Klinghoffer makes the obvious point: If one's conscience is one's only guide, 
then he is "his own ultimate authority," hardly a reflection of humility. 

"That isn't to say," he hastens to add, "that the truth [for a religious 
person] is easily accessible." An Orthodox Jew for 15 years, Klinghoffer openly 
and honestly admits that there is much he doesn't understand and that certainty 
about applying Jewish wisdom to contemporary questions is not always available. 
It is, he explains, "in contemplating... complexities that Jews find a road to 
inspiration." 

But in the end, as Klinghoffer has articulated in his writings over the years, 
we Jews "believe our religion is true, all of it." 

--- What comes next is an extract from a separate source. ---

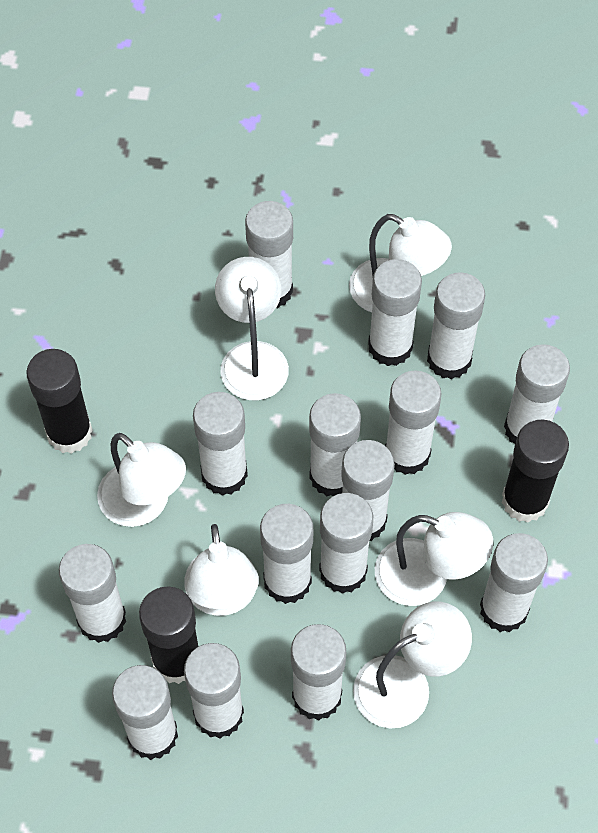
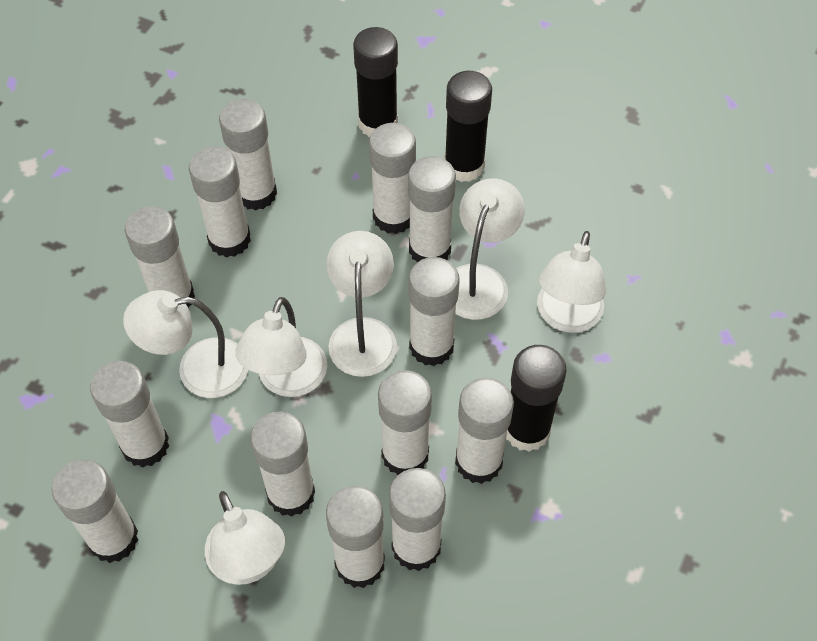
white glue stick: 15 -> 13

THERE ARE indeed Jewish verities, verities that speak loudly and clearly to 
Jews and to all humankind, verities that have implications for contemporary 
social issues, verities that Jews who claim to care about Judaism should not 
shy away from embracing, whether or not those verities comfortably coalesce 
with those Jews' own personal feelings. The bending of our imperfect human 
notions to the will of an omniscient God is, in the end - as both Abraham on 
Mount Moriah and his descendants at Mount Sinai came to know - the essence of 
the Jewish faith. 

Abraham, as it happens, is David Klinghoffer's father, at least in a spiritual 
sense. The biblical patriarch is considered the parent of all converts to 
Judaism. Klinghoffer lyrically and poignantly recounted his personal journey to 
the Jewish people and Jewish observance in his 1999 book The Lord Will Gather 
Me In. His defense of the conviction that questions of right and wrong are not 
ultimately answered by our own subjective feelings - reminds me that he wasn't 
born into the Jewish people but rather chose to join it. 

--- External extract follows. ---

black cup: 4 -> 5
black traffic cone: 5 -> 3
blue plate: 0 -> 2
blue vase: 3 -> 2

Because, although Jewish history is replete with illustrious men and women - 
from the biblical Ruth to the talmudic giants Shmaya and Avtalyon - who came to 
the Jewish people from other nations, there is a curious statement in the 
Talmud (Nidda, 13b) in which Rabbi Chalbo compares converts to "a sore." One 
approach to that pronouncement is that it refers to converts who have not 
adequately prepared for Jewish life and who, after joining the Jewish people, 
come to violate religious strictures out of inexperience. Another approach, 
diametric to the first, is that converts, having freely and determinedly chosen 
their Jewishness, tend to be so meticulous in their adherence to Jewish law 
that their example reflects poorly on many born Jews' levels of observance.

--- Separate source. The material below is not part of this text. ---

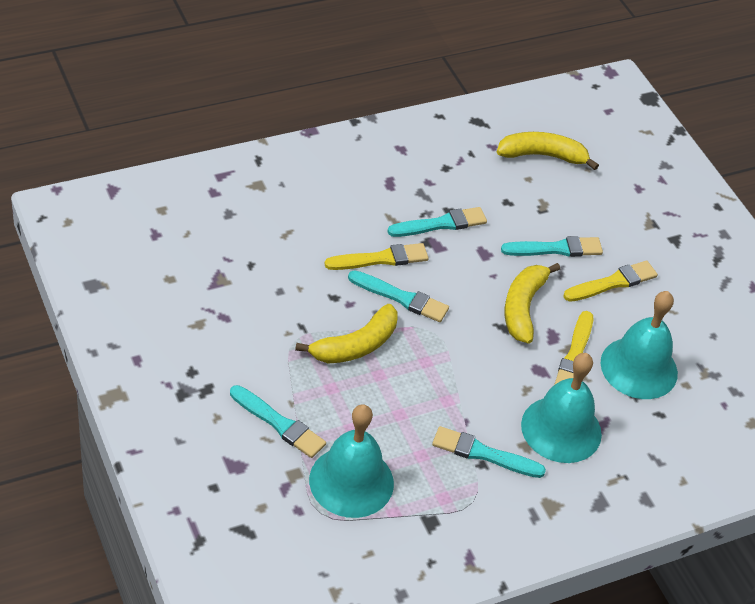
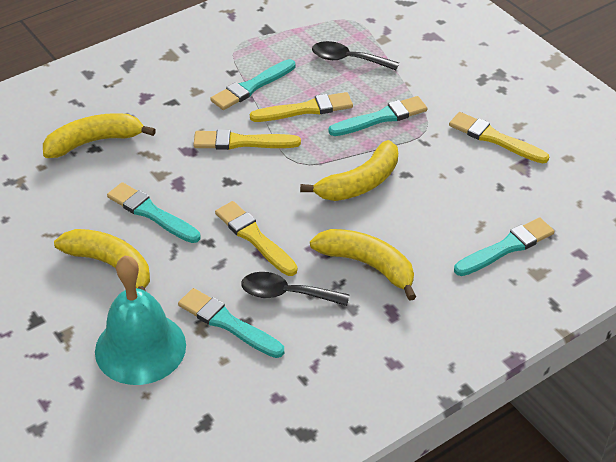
black spoon: 0 -> 2
turquoise bell: 3 -> 1
yellow banana: 3 -> 4
yellow brush: 3 -> 4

 tangent to that latter approach occurs. The word for "sore" that Rabbi Chalbo 
uses actually refers to a sort of skin discoloration (often mistakenly 
identified as leprosy) spoken of at length in the Torah. Such sores, the rabbis 
of the Talmud taught, were divine signs - during periods of history when Jews' 
closeness to God merited them such signs - of any of an assortment of personal 
lapses. 

Might some converts, too, in a way, be disturbing but luminous signs for the 
rest of us Jews? Might the clarity and honesty of people like Klinghoffer, who 
have come to Judaism entirely on their own through force of observation and 
reason, without the peer pressures and support systems that nurture born Jews 
from their childhoods, be reminders to the rest of us of things we might have 
somehow forgotten, or never confronted? 

The "sores" suffered by Jews in biblical times entailed an element of 
embarrassment, to be sure. In the end, though, they were a gift, a heavenly 
sign of guidance. Jews who might naturally assume, like Sullivan (and Jiminy 
Cricket before him), that our own consciences are our best guides would do well 
to listen closely to people like David Klinghoffer, and come to recognize that 
being a Jewish "fundamentalist" is no badge of shame but a deep and abiding 
privilege. 

The writer is director of public affairs for Agudath Israel of America.